The con artist at the top views each new investor as a predicable set of revenues and expenses, with the revenues flowing directly to him. He happily pays out commissions for the recruitment efforts of others.

Investigators say pyramid schemes come in waves of three to six years and rise during times of economic boom by playing upon the greed and envy among those who are eager to participate in moneymaking ventures.

As the losers rarely advertise the truth of their folly, the myth of their success resurfaces with each new outbreak.

Legal Aspects of Pyramid Scams

Pyramids are deceptive and participants in a pyramid, whether they mean to or not, are deceiving those they recruit. Few would pay to join if the odds stacked against them were fully explained.

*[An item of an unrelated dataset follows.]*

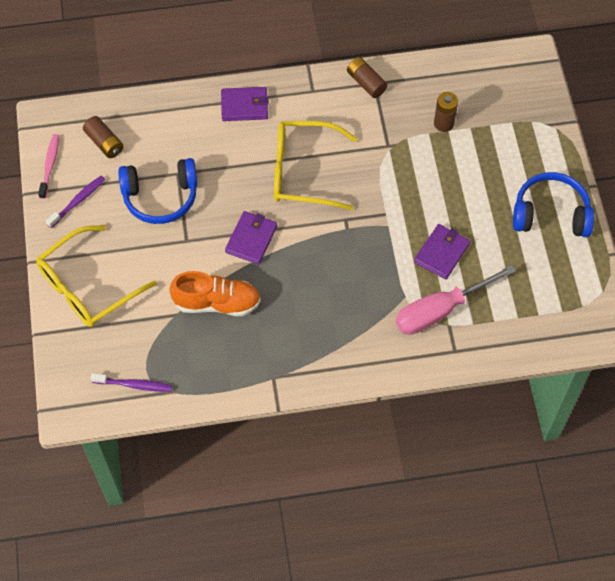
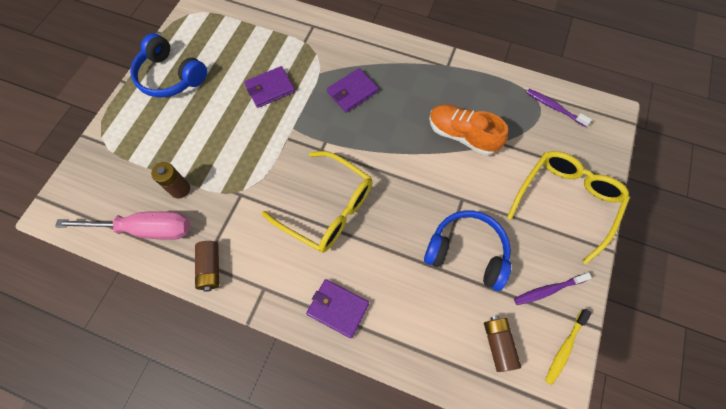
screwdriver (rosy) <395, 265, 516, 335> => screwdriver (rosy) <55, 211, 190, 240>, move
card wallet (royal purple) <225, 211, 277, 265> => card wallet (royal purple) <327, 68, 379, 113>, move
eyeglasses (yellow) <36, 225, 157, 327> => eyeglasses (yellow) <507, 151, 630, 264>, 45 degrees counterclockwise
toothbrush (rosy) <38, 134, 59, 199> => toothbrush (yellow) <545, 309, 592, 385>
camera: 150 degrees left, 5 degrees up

Because pyramid sales plans are by their very nature deceptive, they are illegal. There is a real risk that a pyramid operation will be closed down by police and the participants subject to fines and possible arrest.

In Canada, the Competition Act explains the differences between multi-level marketing and pyramid selling, and sets out the responsibilities for operators and participants in these types of plans. Multi-level marketing, when it operates within the limits set by the Competition Act, is a legal business activity, while pyramid selling is a multi-level marketing plan that incorporates various deceptive marketing practices, making it a criminal offence under the Competition Act.

When it comes to pyramid schemes it is illegal to:

People who break the law relating to multi-level marketing or pyramid selling can be convicted and sentenced to a fine or a prison term. Amendments to the Act passed in 1999 now allow the court to impose a fine of up to $200,000 or a prison term of up to one year, or both, for a less serious offence. For a more serious offence, the court may set its own fine or a prison term of up to five years, or both.

The Bureau conducts its investigations in private and keeps confidential the identity of the source and the information provided. However, if someone has important evidence about an offence under the Act, that person may be asked to testify in court.

Sometimes, no clear line separates illegal pyramid schemes from legitimate multilevel marketing programs. To differentiate between the two regulators in the U.S. evaluate the marketing strategy (e.g., emphasis on recruitment versus sales) and the percentage of product sold compared with the percentage of commissions granted.

A business venture that meets all three of these descriptions is an illegal pyramid:
  1. You must make an investment to get the right to recruit others into the program…and
  2. When you recruit another person into the program, you receive what the law calls “consideration.” That usually means money, but can be anything of value…and
  3. Your new recruits must make an investment to get the right to recruit, and they receive “consideration” for getting others to join.

An investment includes any money paid to enter the venture. Though it may be called a “membership fee” or “bookkeeping charge,” the law still considers it to be an investment. And an inventory of products you must buy to re-sell is also considered to be an investment. Giving of your time or talents, or buying demonstration samples at cost is not considered to be an investment under the law.